- Blog post
Winning the sale when you can’t match the deal
Let me offer a sales scenario, based on a real-life situation:
Your prospective buyer really likes your product. He says he wants to do business with you. But there’s just one little thing …
See, there was this other salesperson. Her product was good too. In fact, it’s almost as good as yours. And … well … she’s willing to throw in a free service contract. Your buyer’s apologetic. He’s not trying to nickel-and-dime you. But he’s really torn. He doesn’t know what to do. It’s keeping him up at night.
Now, you know your company won’t let you match the deal. So do you:
A.) Tell the buyer you’ll try to get an exception – and hope you get points for effort even though you won’t succeed?
B.) Tell the buyer no, you can’t provide free service – and hope you get points for honesty?
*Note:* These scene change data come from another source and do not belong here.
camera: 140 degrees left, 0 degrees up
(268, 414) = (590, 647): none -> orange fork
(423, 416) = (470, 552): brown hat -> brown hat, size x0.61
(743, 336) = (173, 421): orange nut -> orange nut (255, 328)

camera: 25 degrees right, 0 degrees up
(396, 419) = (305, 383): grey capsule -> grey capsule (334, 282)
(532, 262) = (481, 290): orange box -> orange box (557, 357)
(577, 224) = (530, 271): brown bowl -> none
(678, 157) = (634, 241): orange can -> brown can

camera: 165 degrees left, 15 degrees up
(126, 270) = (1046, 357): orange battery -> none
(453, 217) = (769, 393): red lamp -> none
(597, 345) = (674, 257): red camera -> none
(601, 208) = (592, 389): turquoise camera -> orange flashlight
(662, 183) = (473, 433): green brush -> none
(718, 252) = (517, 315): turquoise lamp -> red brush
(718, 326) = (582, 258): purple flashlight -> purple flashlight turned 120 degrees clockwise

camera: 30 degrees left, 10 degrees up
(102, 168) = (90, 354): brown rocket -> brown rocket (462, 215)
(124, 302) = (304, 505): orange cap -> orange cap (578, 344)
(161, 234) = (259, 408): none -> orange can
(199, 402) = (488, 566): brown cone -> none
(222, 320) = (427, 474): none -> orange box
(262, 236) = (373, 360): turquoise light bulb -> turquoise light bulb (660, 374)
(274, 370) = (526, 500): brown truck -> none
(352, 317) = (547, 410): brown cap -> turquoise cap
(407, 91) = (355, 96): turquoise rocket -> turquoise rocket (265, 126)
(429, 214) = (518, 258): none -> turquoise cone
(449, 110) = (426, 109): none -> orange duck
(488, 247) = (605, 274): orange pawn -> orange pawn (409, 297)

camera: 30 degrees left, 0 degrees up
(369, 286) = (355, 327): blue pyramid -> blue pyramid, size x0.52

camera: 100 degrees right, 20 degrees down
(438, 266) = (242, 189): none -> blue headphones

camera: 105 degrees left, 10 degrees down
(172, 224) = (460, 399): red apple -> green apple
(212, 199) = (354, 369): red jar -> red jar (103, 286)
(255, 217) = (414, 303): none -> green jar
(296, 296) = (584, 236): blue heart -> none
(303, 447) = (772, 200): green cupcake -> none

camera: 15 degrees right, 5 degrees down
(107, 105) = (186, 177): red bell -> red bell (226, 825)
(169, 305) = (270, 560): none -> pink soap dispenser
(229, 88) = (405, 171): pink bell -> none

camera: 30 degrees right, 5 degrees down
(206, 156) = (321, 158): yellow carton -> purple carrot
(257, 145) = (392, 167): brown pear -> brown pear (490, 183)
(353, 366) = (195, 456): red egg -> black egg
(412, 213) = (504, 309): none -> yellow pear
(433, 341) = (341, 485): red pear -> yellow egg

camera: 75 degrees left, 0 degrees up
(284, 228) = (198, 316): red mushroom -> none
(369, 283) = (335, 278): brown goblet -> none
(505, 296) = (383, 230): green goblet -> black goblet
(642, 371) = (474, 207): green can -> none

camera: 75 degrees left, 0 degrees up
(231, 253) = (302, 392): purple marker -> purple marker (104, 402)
C.) Cross your fingers, agree to match the deal – and hope it will all work out somehow?
C, of course, is a disaster. You might get away with A. But I contend that the only right answer is B. Because the most important factor in long-term sales success is trust.
Buyers have huge trust issues. “I’m about to risk money, time, my reputation and possibly my career on this decision,” the buyer thinks. “I want to know I can count on the person who’s selling to me.”
Saying no tells the buyer you’re trustworthy. It might cost you a sale here and there. But once you establish trust, you open the door to far more opportunities.
Of course, in this example I’d hope you wouldn’t stop at no. You certainly want to find out what you can do for the customer. Saying no sets you up perfectly to have that conversation. As long as you can keep an open, honest dialogue going, you have a pretty good chance not only of winning a sale, but also winning a customer.